以前に、Pixarの映画の作り方として、様々な人の意見を聞いてつくるというエピソードを目にしました。印象としては「独裁ではなく共同でつくる」というようなニュアンスの話でしたので疑問が浮かびました。

「創造的な映画作りにおいて、意見を聞いてどのようにまとめるのか?」

ということです。

Pixarではこの話し合いのことを「ブレイントラスト」と呼んでいるようですが、少し調べてみると、やはり、「共同で」といっても最終決定権限は監督にあるとした上でざっくばらんにエキスパート同士で意見を交換するということでした。

過去の失敗例としては、ブレイントラストに権限を与えすぎて失敗したということもあったそうです。
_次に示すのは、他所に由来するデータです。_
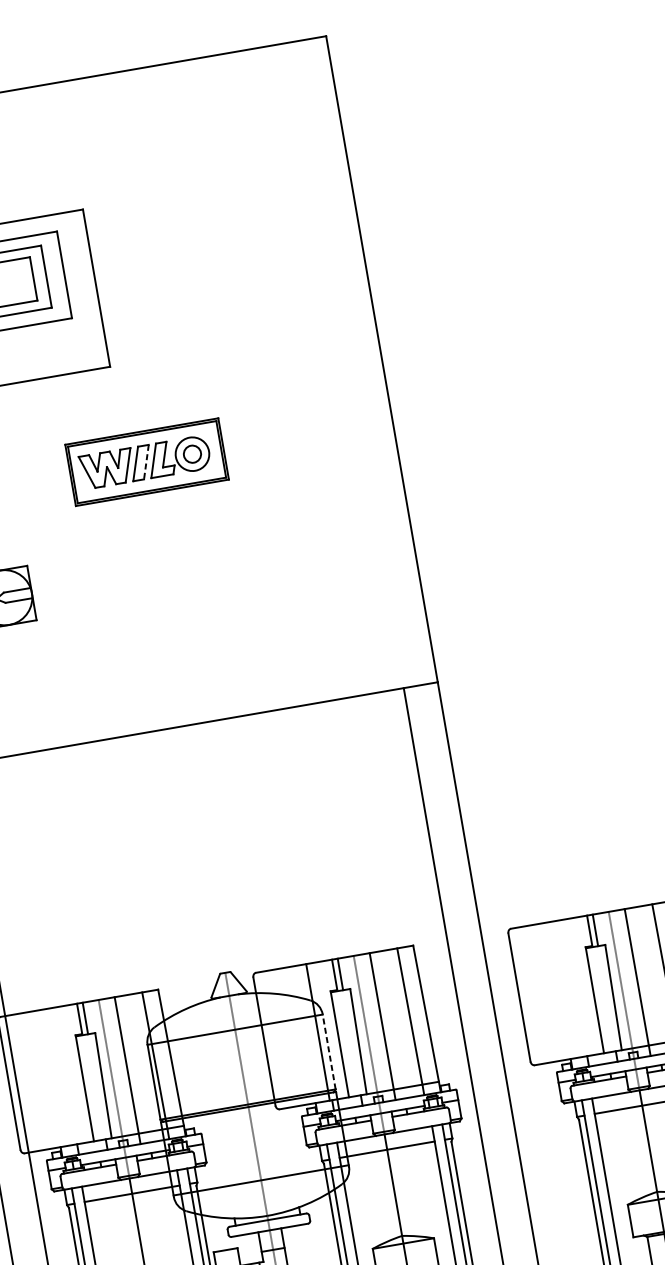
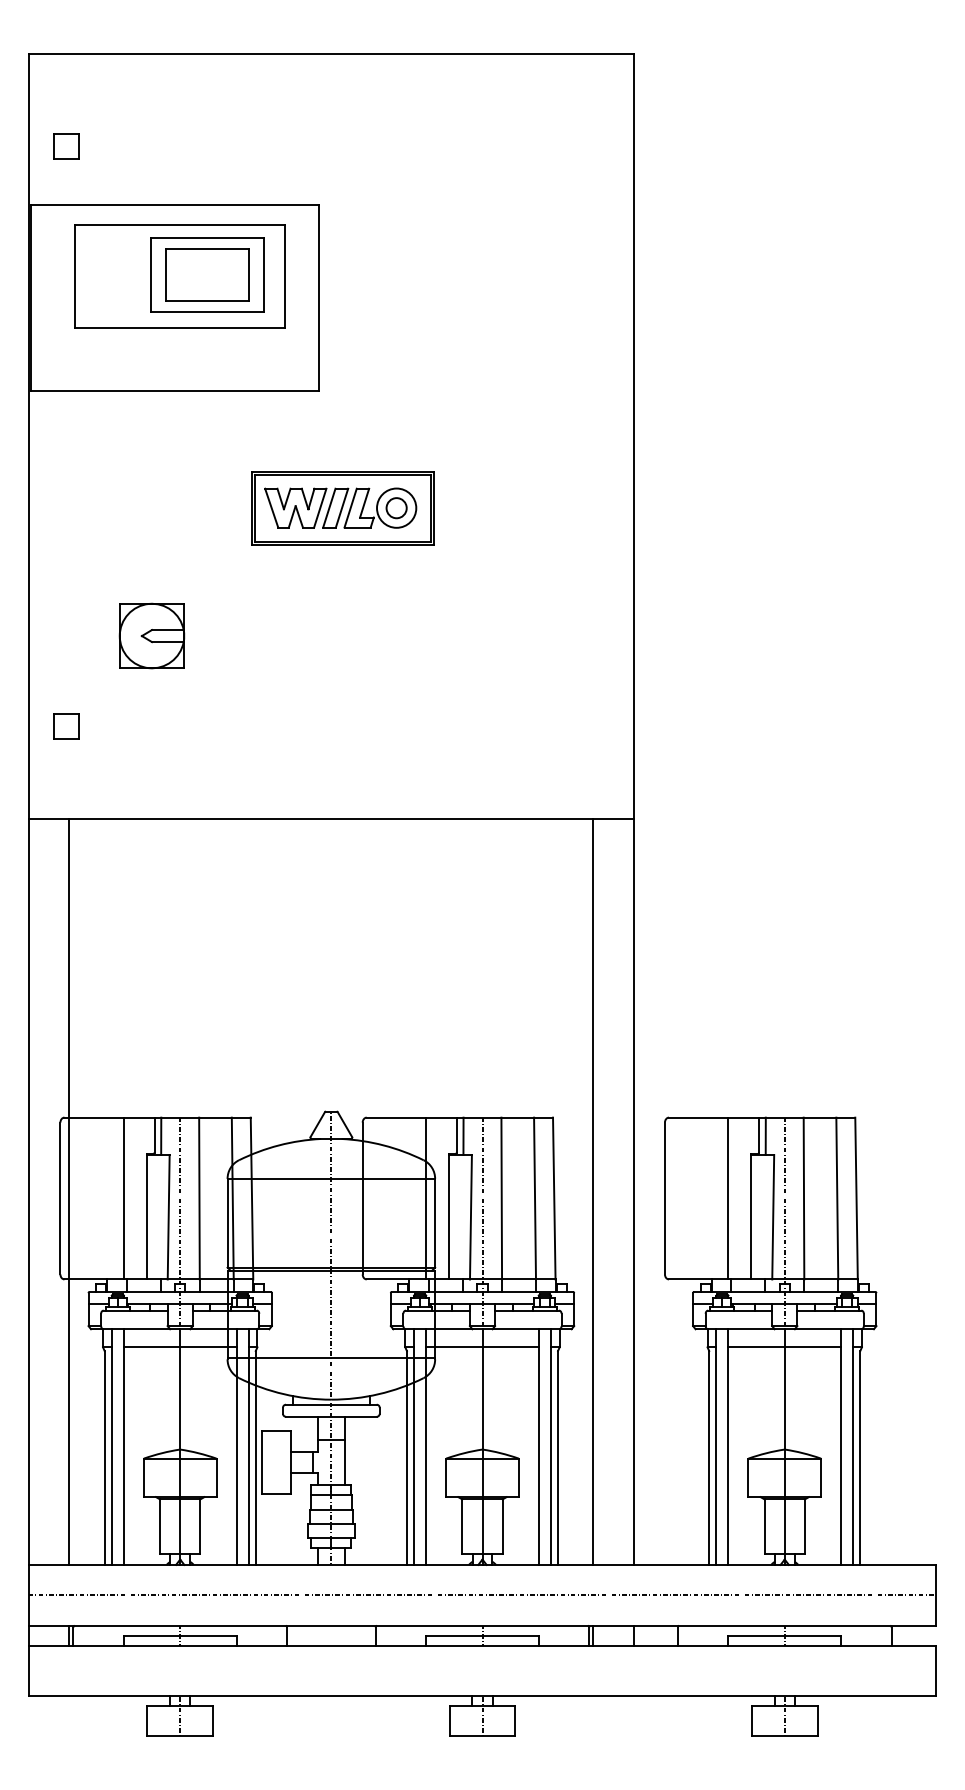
line: (146, 462) -> (341, 508), dashed -> solid
line: (573, 988) -> (728, 1198), added
line: (329, 1051) -> (435, 1222), dashed -> solid
line: (62, 1076) -> (123, 1198), added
(権限を与えすぎ=その場ででた意見や改善をおこなわなければいけない、というようなことかなと)

大ヒット作『アナと雪の女王』も「ピクサー流会議」から生まれた

”映画監督や制作チームは作品づくりにのめりこむうちに、最初は森全体が見えていたはずなのに、いつしか木しか見えなくなることがよくあるそうです。その視点を取り戻させるためにブレイントラストはあるのだとキャットムルは言います。”

という存在意義はあるようですが、以下のような考え方が根底にあるようです。

”しかし、それ以上のことは望んでいません。「ブレイントラストが考える解決策は、おそらく監督やその制作チームが考える解決策ほど優れたものにはならないから」です。”

リサーチとプロダクトデザインの関係

リサーチとプロダクトのデザインというのも、少し似ていて、リサーチに権限を持たせずに、プロダクトデザインに権限を与えたほうがうまくいくような気もします(そもそも現在リサーチをプロダクトデザインに実際に取り入れている企業はそうしているかもしれません)。

ちなみにこのブレイントラストというものの参加メンバーはそもそもエキスパートだと思うので、デザイン系の手法(普通の人がそこそこのものをつくれるための底上げ的な手法)とは少し意味合いが違うとは思っています。